Management Firm Tapped To Run LICH Has a History of Fraud, “Abysmal” Management

Image via NYDN
Just a week after Long Island College Hospital announced it had selected Brooklyn Health Partners as the bidder that would bring it out of years of debt and dysfunction, DNAinfo reports that their chosen management company, Quorum Health, was once fined almost $100 million for defrauding the U.S. healthcare system, and has a history of lawsuits tied to negligent and shoddy business practices. Oh, good.
In a Times write-up last week, Brooklyn Health Partners is described as a “minority-owned business, run by [California-based developer Merrell Schexnydre] with ties to a West Harlem community activists” that was created explicitly for the purpose of bidding on the troubled hospital, and was chosen in large part because it carefully took into account demands of local community and union organizations. One local activist told the paper that “she was impressed with the Brooklyn Hospital Partners’ proposal because it promised to bring in a professional management company, Quorum Health Resources, to manage the hospital, and to hire as many former LICH employees as possible.”
Per DNAinfo’s report, though, Quorum… might not be the best choice:
The U.S. Justice Department alleged that Quorum Health kept two sets of books on its Medicare costs from 1985 to 1999 — one of which contained inflated, reimbursable medical costs, which it presented to the government for payment. And in a separate case, Quorum was accused of wrongdoing at an Alabama Hospital involving misallocated costs to inflate government payouts.
In April 2001, the company — one of the largest health care providers in the country — forked over $95.5 million to settle the two lawsuits.
The site also reports that the company has a number of more recent lawsuits, including one filed in February in which a Mississippi facility claims Quorum’s management was “so abysmal that the hospital’s chief financial officer vanished following a scathing report.”

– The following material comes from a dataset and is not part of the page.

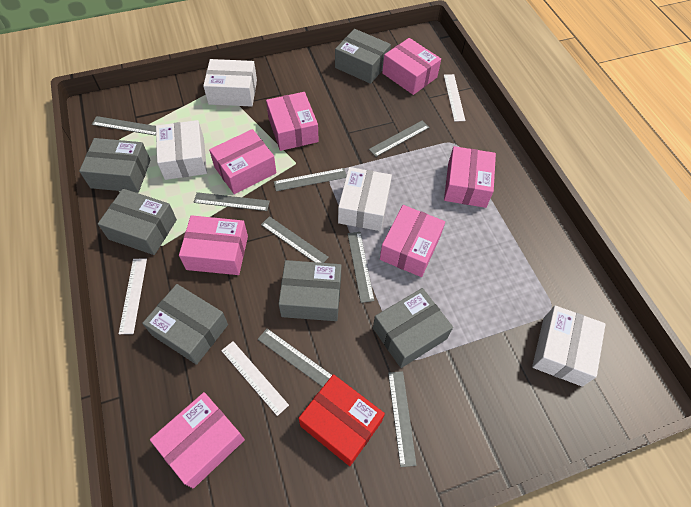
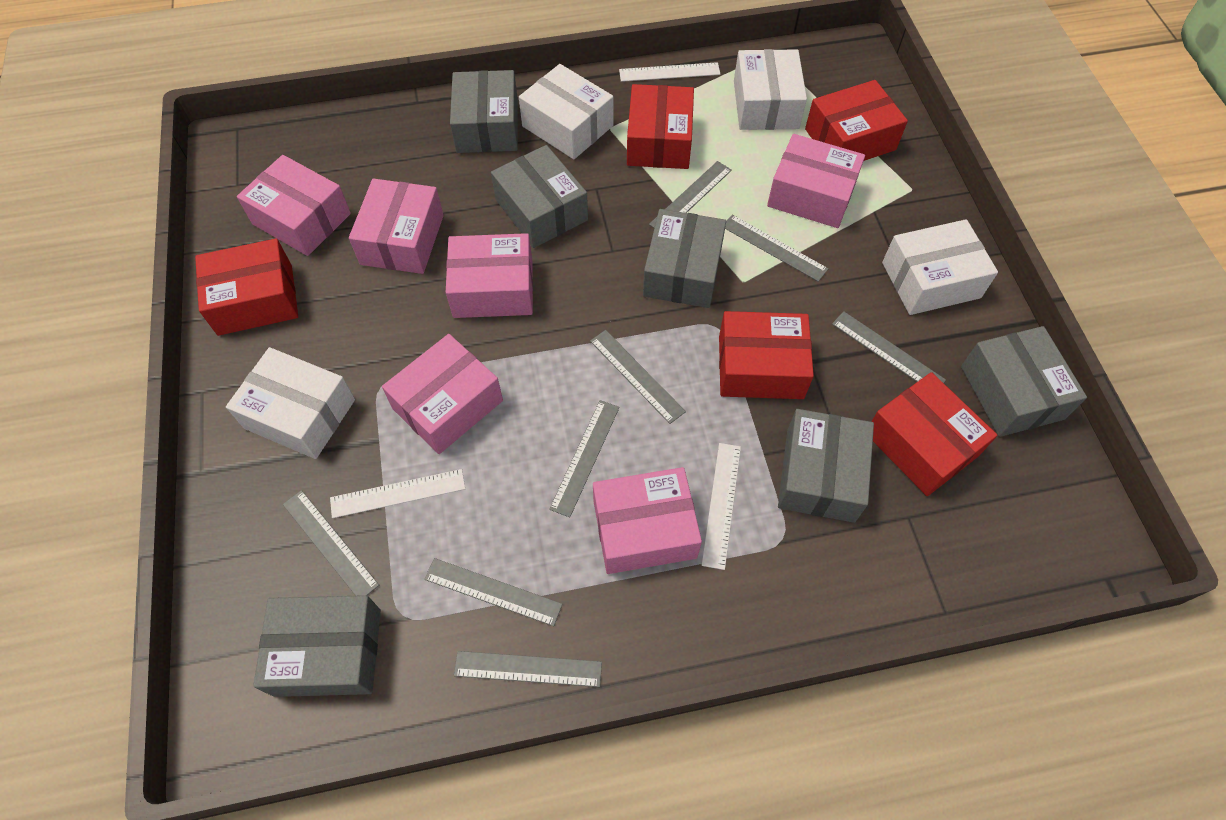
pink box: 7 -> 6
red box: 1 -> 5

For their part, Merrell Schexnydre say they selected Quorum for its proven “expertise,” and a spokesperson for Brooklyn Health Partners claimed to be unaware of the company’s legal troubles. Currently, Brooklyn Health Partners is still looking for funding to raise 10 percent of its $250 million bid in order to make a down payment on the facility, which is due by the first week of May, otherwise the bid will then go a different organization. At this point, we can’t imagine the association with Quorum will help.